Abdominal bloating is very common, and many people don’t even realize that it’s not normal. Digestive disorders have become commonplace, but they are not normal. If your diet and lifestyle are healthy, normal digestion means no heartburn, no acid reflux, no bloating, and fully formed stools several times a day. Unfortunately, Americans usually have some digestive issues.
I am asked all the time: “Why am I always bloated?” The answer is typically in your diet, your digestive enzymes, or in your microbiome. Let’s look at these.
The standard American diet is as far from healthy as it has ever been. Fast food, carbohydrate rich foods, refined flours, sugar, unhealthy fats and loads of artificial preservatives will ruin your digestion. Eating out is one of the quickest ways to mess up your gut. Learn to shop and cook your own food!
Optimal nutrition includes 5-10 servings a day of fruits and vegetables. And by vegetable, I don’t mean ketchup and potatoes. This is high fiber, nutrient dense fruits and veggies that give you and your microbiome the nutrition you need. Fiber and water are crucial for optimal digestion. One without the other isn’t very good. But both work together to improve the movement of food through the digestive tract, which decreases how much gas in in your intestine.
First of all, in regard to nutrition, cut out all dairy and gluten. These two foods are responsible for the majority of food-related bloating. This means milk, cream, cheese, and ice cream. Gluten is found in bread, pasta, breaded foods, crackers and pretzels. If this seems impossible to you, relax. It really isn’t hard at all! Simply dedicate an hour or so to looking up what foods have gluten and then plan how you will substitute. Commit to taking a full 2 weeks to go fully gluten and dairy free. You may be amazed at how much better your bloating is!
Another reason for bloating is poor digestion. Up towards the top of the digestive tract, your stomach makes acid and your pancreas and gallbladder secrete digestive enzymes and bile acids to digest your food. If you take acid reducers, you are guaranteed to not have normal amounts of stomach acid.

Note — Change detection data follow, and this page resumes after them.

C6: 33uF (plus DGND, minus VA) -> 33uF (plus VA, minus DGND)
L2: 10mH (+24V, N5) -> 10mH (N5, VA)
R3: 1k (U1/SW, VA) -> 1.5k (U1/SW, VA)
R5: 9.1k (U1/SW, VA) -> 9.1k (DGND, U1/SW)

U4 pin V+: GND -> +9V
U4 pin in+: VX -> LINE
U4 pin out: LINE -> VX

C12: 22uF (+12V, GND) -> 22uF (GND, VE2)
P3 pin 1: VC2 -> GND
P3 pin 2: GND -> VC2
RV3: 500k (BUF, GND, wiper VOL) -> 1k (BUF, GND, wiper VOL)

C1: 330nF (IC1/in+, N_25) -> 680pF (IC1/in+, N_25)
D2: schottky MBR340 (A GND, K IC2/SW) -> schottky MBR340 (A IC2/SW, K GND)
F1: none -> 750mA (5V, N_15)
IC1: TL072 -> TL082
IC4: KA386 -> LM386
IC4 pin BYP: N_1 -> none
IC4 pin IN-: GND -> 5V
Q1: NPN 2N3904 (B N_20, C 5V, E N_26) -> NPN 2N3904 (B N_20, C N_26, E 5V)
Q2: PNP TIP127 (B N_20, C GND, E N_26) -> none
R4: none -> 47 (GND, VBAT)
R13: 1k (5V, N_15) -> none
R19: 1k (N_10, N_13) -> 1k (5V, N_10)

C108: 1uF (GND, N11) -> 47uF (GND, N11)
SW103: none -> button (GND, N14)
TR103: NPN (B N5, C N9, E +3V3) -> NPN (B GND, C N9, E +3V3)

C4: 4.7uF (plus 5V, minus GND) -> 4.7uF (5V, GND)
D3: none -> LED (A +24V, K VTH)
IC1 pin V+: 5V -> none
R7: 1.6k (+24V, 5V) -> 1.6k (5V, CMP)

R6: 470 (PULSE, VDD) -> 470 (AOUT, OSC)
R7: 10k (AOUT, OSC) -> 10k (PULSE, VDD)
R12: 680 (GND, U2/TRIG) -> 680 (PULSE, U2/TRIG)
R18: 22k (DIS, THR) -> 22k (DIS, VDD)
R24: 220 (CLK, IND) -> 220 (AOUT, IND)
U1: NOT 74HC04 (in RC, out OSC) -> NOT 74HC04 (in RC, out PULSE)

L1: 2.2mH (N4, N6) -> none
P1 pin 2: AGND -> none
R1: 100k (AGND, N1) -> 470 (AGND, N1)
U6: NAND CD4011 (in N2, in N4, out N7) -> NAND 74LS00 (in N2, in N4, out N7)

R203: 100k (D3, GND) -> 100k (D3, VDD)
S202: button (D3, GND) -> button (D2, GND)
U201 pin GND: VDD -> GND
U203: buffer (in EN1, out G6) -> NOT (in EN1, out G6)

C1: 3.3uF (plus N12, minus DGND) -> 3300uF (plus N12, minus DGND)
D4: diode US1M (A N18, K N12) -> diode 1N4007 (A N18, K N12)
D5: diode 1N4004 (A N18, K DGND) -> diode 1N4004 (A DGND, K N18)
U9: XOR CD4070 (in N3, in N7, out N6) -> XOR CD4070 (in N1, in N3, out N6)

As a result, your food is not predigested in the stomach, so your small intestine has to work harder to digest the food. This causes fermentation in the small intestine, which causes gas. So if you have acid reflux, your goal should be adjusting your lifestyle until you can get off acid reducing medication. We are designed to have a stomach full of acid. It’s just supposed to stay there and not come up the esophagus. So get off meds as soon as you can!
Many of us don’t make enough digestive enzymes. There are a number of good products available to help us digest our food better. This can decrease the amount of fermentable carbohydrates available to the bacteria in our intestine, resulting in less gas production.
Finally, the microbiome down in your colon is much more complex than we ever realized. Did you know you have a trillion microbes in your gut and they have a profound impact on not only digestion, but overall inflammation, cancer risk and brain health? Eating fermented foods is a great way to boost your healthy microbiome. Functional medicine practitioners can do stool analysis tests to look at how balanced your microbiome is. Probiotics are another valuable tool for boosting the health of your microbiome, as well as other products such as colostrum polypeptides, L-glutamine and larch arabinogalactan.
If you address all these issues and still have bloating, see a functional medicine practitioner. There are stool tests that can assess for dysbiosis, parasites and poor digestion, as well as blood tests for food sensitivities. Believe it or not, sometimes some very healthy food may be irritating your intestine and need to be temporarily eliminated. Functional testing will identify what is affecting you and allow your practitioner to customize dietary and supplement recommendations.
Don’t just live with bloating, figure it out!